Poing wächst schneller als jeder andere Ort im Landkreis Ebersberg, auch deshalb sind Projekte wie der Bau einer neuen Grundschule nötig. Weitere Investitionen sollen in den Marktplatz fließen, der soll attraktiver werden und eine öffentliche Toilette bekommen. Weitere Projekte, so Hingerl, seien ein Mehrgenerationen-Spielplatz, außerdem muss Poing die Probleme mit den Radwegen im Ort in den Griff bekommen; "Wir hatten zuletzt viel Ärger wegen der Radwegnutzung", so Hingerl. Poings Radler mussten stellenweise für Wochen auf die Straße ausweichen, was der Gemeinde Kritik einbrachte.

Vom Radweg kam es dann doch wieder auf das Thema Halle, diesmal ging es aber nicht um die Grundschule, sondern um die Flüchtlings-Unterkünfte in Grub und Pliening.
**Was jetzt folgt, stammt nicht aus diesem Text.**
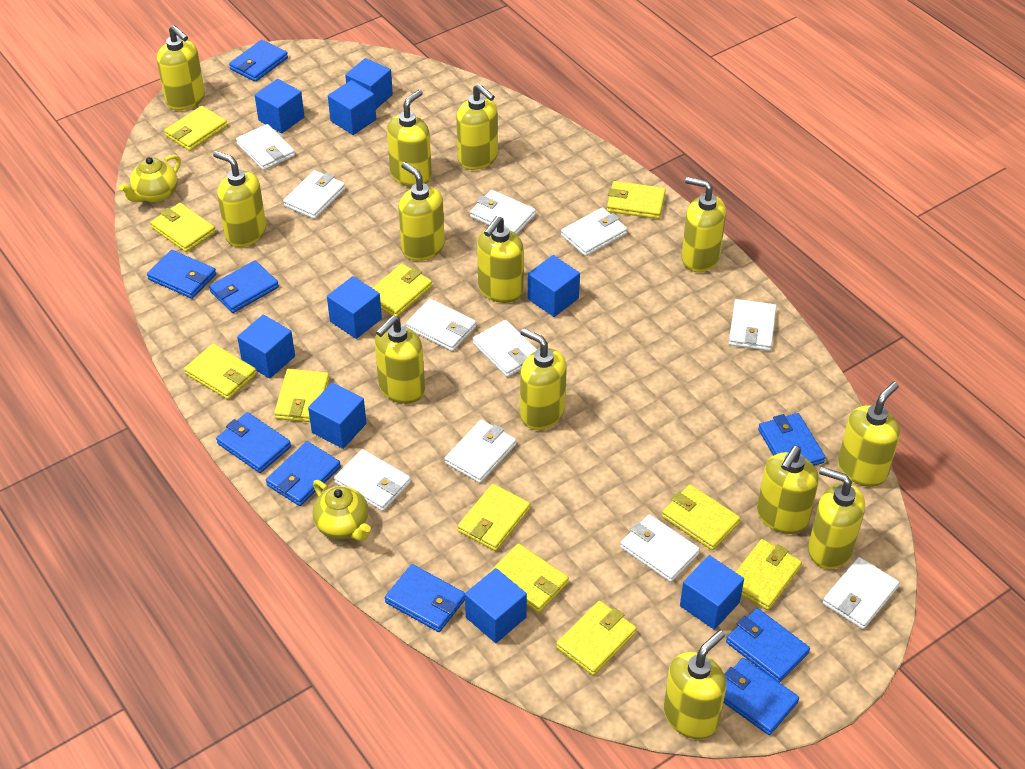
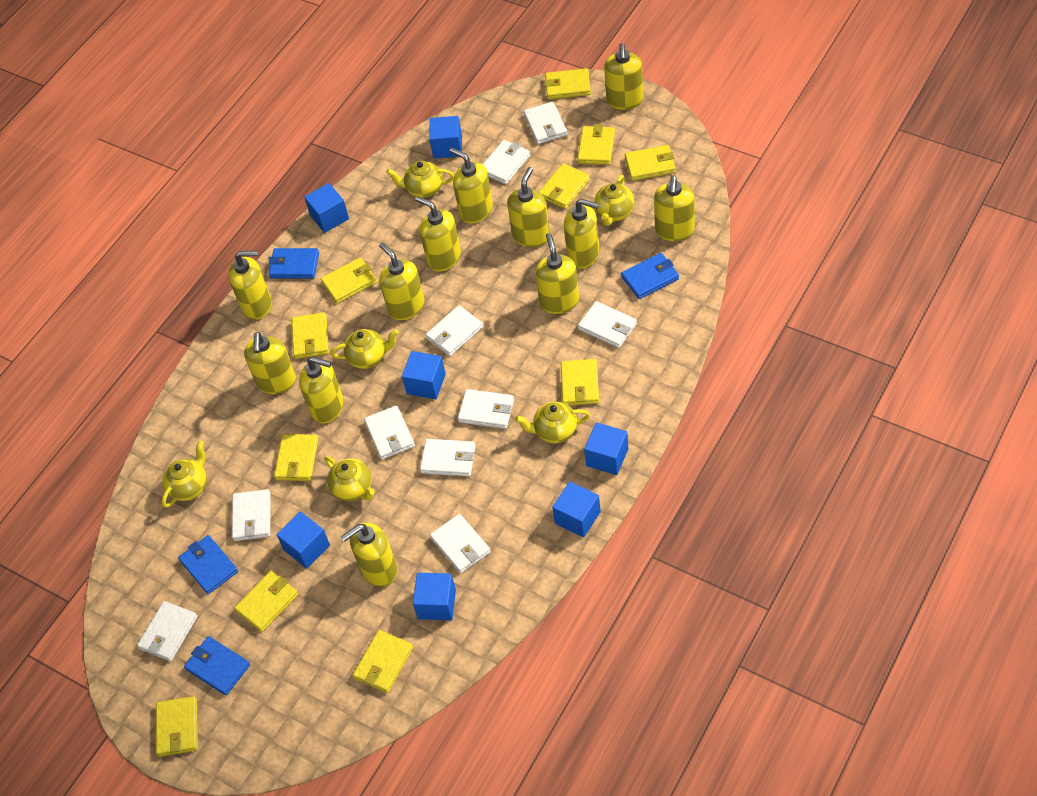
blue cube: 9 -> 7
blue wallet: 9 -> 4
white wallet: 11 -> 10
yellow soap dispenser: 13 -> 12
yellow teapot: 2 -> 6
Wie sonst auch war Poings Polizeichef Helmut Hintereder gekommen, um seinen Jahresbericht vorzustellen, er kam mit ein paar Minuten Verzögerung, nebenan in Pliening hatte es am frühen Abend eine Demonstration gegen eine AfD-Veranstaltung gegeben. Hintereder hatte Zahlen aus dem vergangenen Jahr mitgebracht, aus Poing, aber auch aus Pliening, jene beiden Gemeinden, in denen das Ebersberger Landratsamt bis Frühjahr knapp 200 Flüchtlinge in zwei Traglufthallen untergebracht hatte. Dieses Thema interessierte die Gäste der Poinger Bürgerversammlung besonders, es kamen mehrere Nachfragen auf.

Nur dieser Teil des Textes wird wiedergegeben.